Mr Rodriguez was prosecuted in federal court in Miami, Florida. The prosecutors alleged that he ran a scheme to defraud investors.The evidence at trial revealed that Mr. Rodriguez was involved in four companies that sold coffee and other vending machines. Mr. Rodriguez posted Internet ads looking for investors. When a potential investor responded, Rodriguez had some associates contact them and inform them about their golden opportunity to invest in a new coffee machine, vending machine, or drinking water machine. He made various promises about the quality of the investment and the level of support he would provide to the investor. Unfortunately, it seemed that most of his promises were untrue, and investors lost money. The jury found Rodriguez guilty of mail and wire fraud.
But the story does not end there. Like all the federal criminal sentencing hearings we are involved with, Mr. Rodriguez had to be interviewed by a federal Probation Officer, who prepared a lengthy document called the Presentence Investigation Report, or “PSR”. The PSR contains information about the person to be sentenced, and also contains the Probation Officer’s recommendations as to how to apply the very complex Federal Sentencing Guidelines. However, and here’s the important part, any particular Guideline that increases the Defendant’s potential sentence must be based on facts, and the prosecution bears the burden of producing such facts.
The government requested an enhancement under the Guidelines by arguing that Mr. Rodriguez’s offense involved 50 or more victims. Under the Guidelines, the enhancement would be smaller if there were under 50 victims. The prosecutor submitted affidavits from 42 victims, as well as a summary chart indicating a total of 238 victims. Mr. Rodriguez’s lawyer “objected” and argued that there was insufficient evidence in the record to show that the offense involved more than 50 victims. The sentencing judge concluded that out of 238 individuals who bought machines, at least 50 must have been victimized.
In the Court of Appeals, Rodriguez’s attorney argued that the sentencing judge clearly erred by finding the case involved more 50 victims. The only evidence presented was the summary chart, and the 42 affidavits. There were no witnesses to authenticate what the chart represented, or to talk about how it was prepared, or by whom.

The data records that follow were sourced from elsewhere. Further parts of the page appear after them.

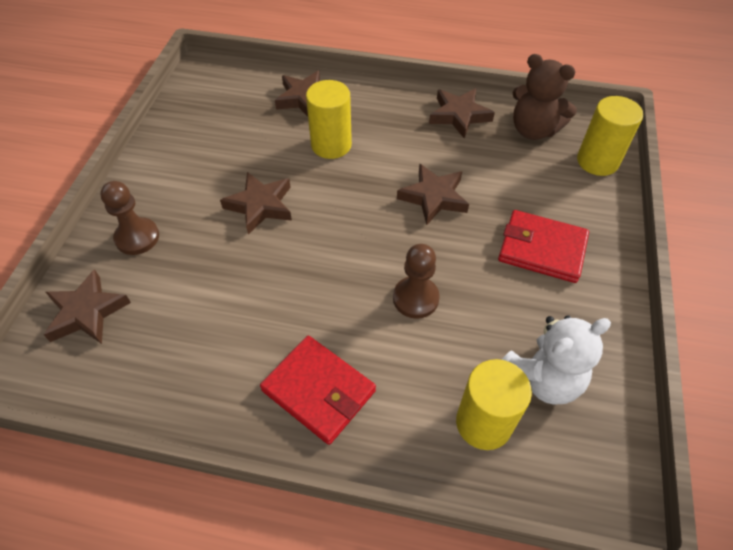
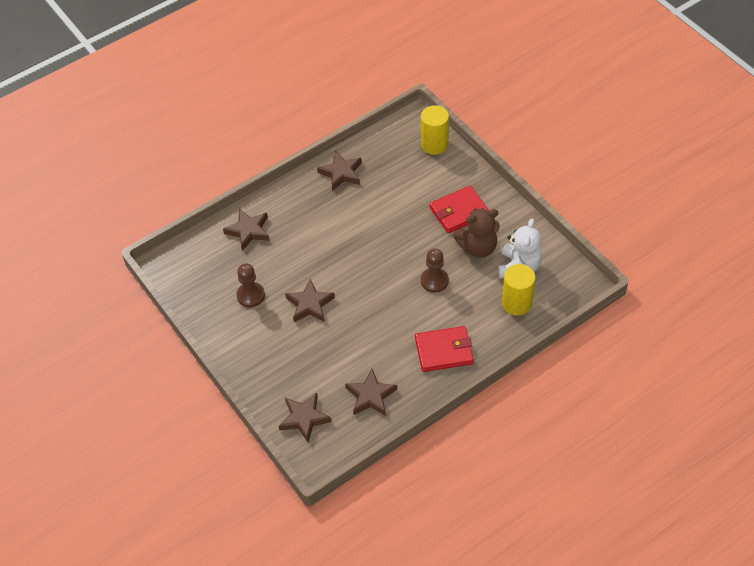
camera: 45 degrees left, 0 degrees up
(137, 237) = (274, 371): brown pawn -> brown pawn (251, 295)
(331, 145) = (299, 244): yellow cylinder -> none
(433, 197) = (384, 228): brown star -> brown star (370, 396)
(533, 130) = (386, 151): brown teddy bear -> brown teddy bear (478, 247)

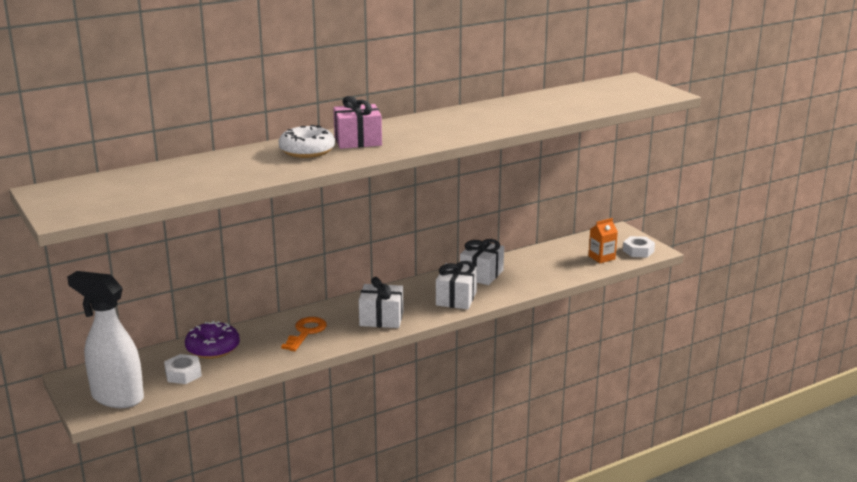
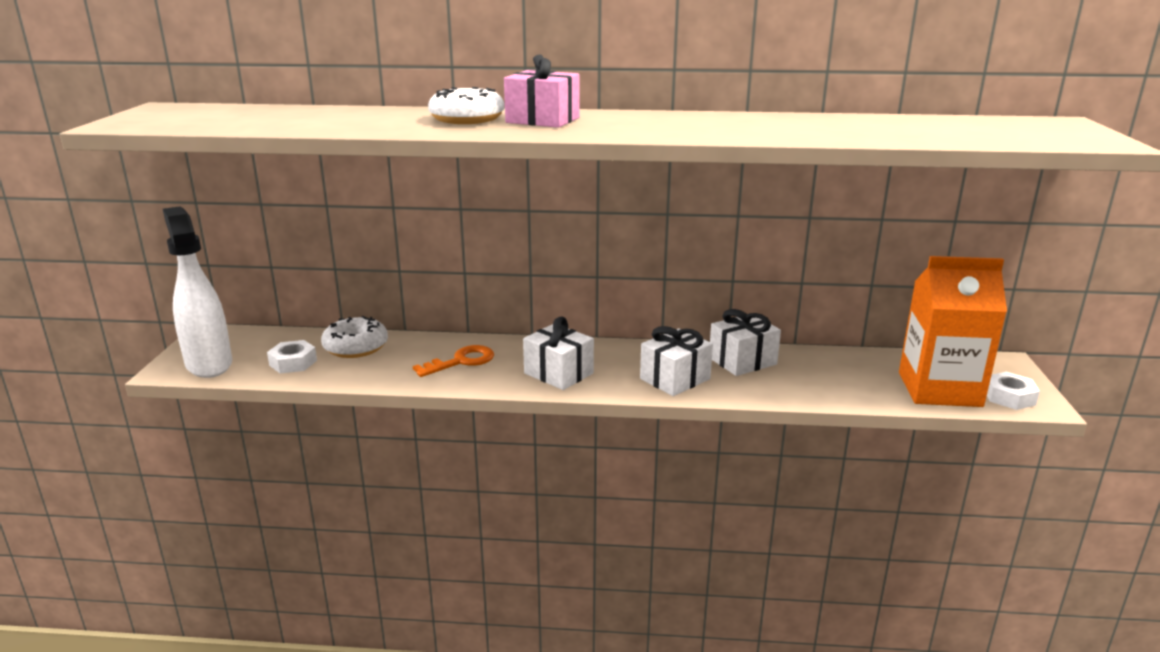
camera: 35 degrees right, 0 degrees up
(213, 348) = (356, 347): purple donut -> white donut
(601, 257) = (939, 389): orange carton -> orange carton, size x2.20

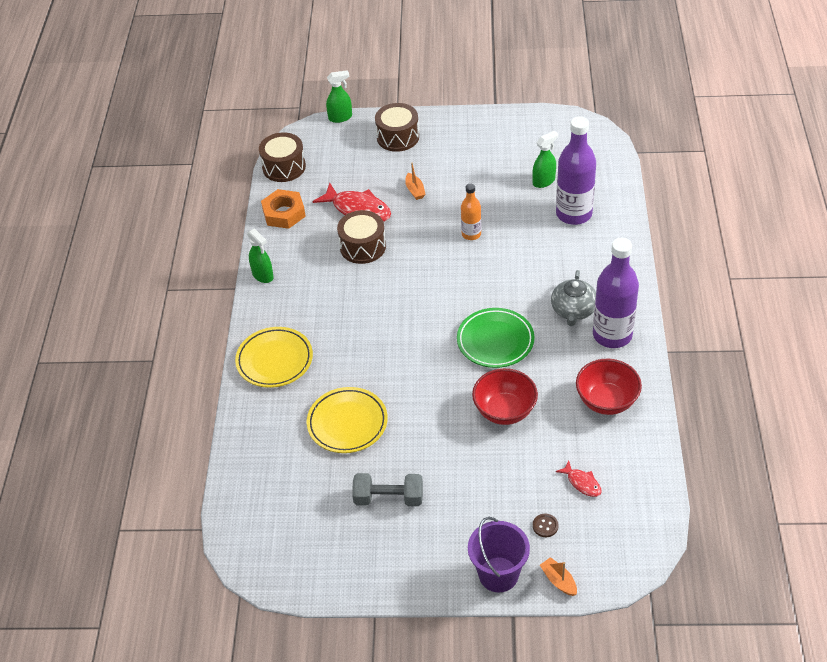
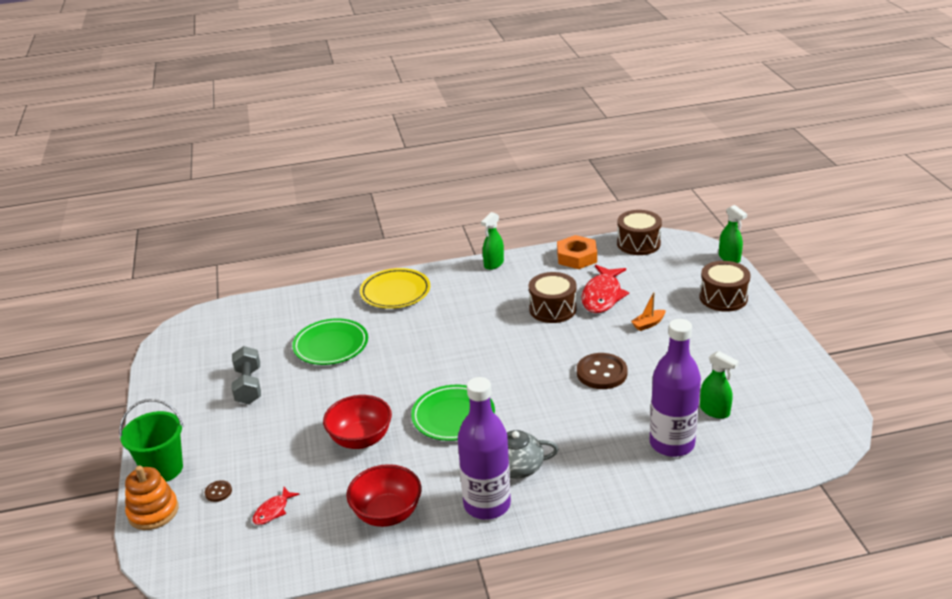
camera: 75 degrees right, 15 degrees down
(347, 423) = (331, 346): yellow plate -> green plate
(471, 234) = (601, 373): orange bottle -> brown button
(498, 574) = (163, 469): purple bucket -> green bucket
(558, 581) = (153, 512): orange boat -> orange stacking toy

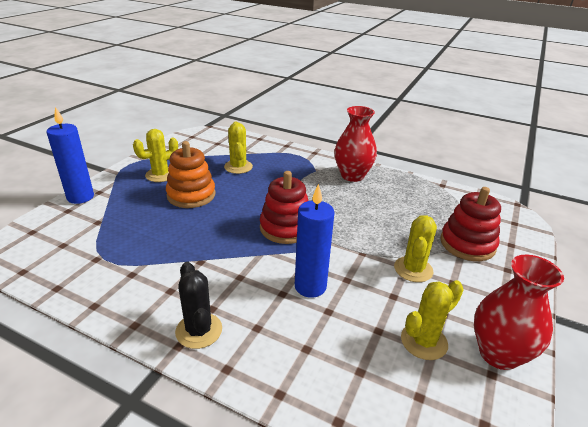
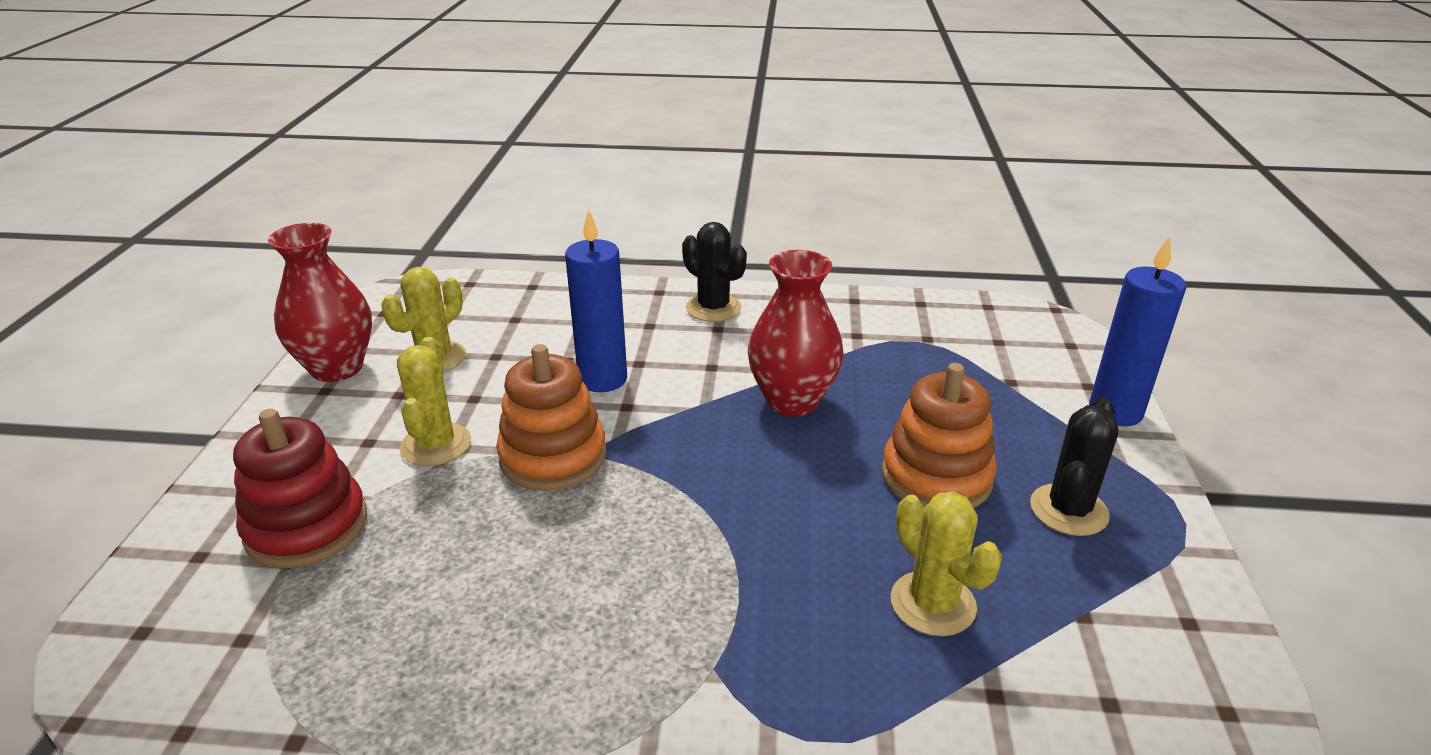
camera: 160 degrees right, 0 degrees up
(160, 175) = (1068, 510): yellow cactus -> black cactus
(286, 228) = (691, 459): red stacking toy -> none
(351, 246) = (553, 456): none -> orange stacking toy
(352, 175) = (595, 683): red vase -> red vase (792, 401)

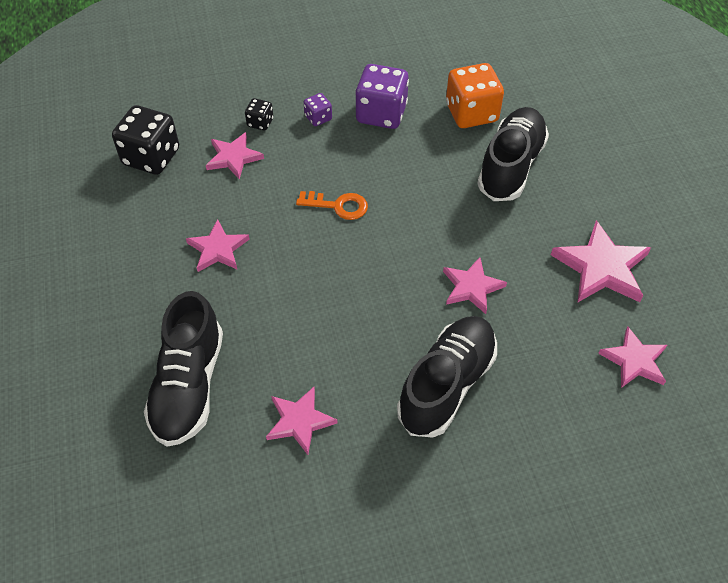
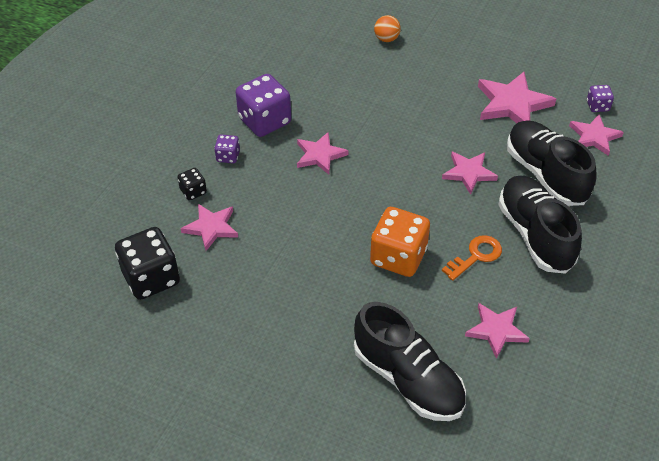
camera: 50 degrees left, 5 degrees down
(218, 249) = (294, 289): pink star -> pink star (320, 155)
(338, 206) = (326, 197): orange key -> orange key (476, 256)
(471, 113) = (318, 77): orange dice -> orange dice (398, 257)
(510, 166) = (387, 89): black shoe -> black shoe (545, 174)
(575, 126) = (386, 39): none -> orange ball
(683, 339) = (597, 106): none -> purple dice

There was no testimony or evidence from the trial itself tying the summary chart to any of the trial evidence. As the Court of Appeals put it, “the summary chart amounted to little more than an allegation by the government on a piece of paper that Mr. Rodriguez’s offense involved more than 50 victims.” The Appellate Court therefore ruled that it was improper to use the higher sentencing enhancement for cases that involve more than 50 victims.
Mr. Rodriguez will likely get a reduced sentence because his lawyer remembered to object at the crucial point in the sentencing hearing. People facing criminal charges need to assure themselves that any attorney they hire is well-versed in the law, and is prepared to object at the right time.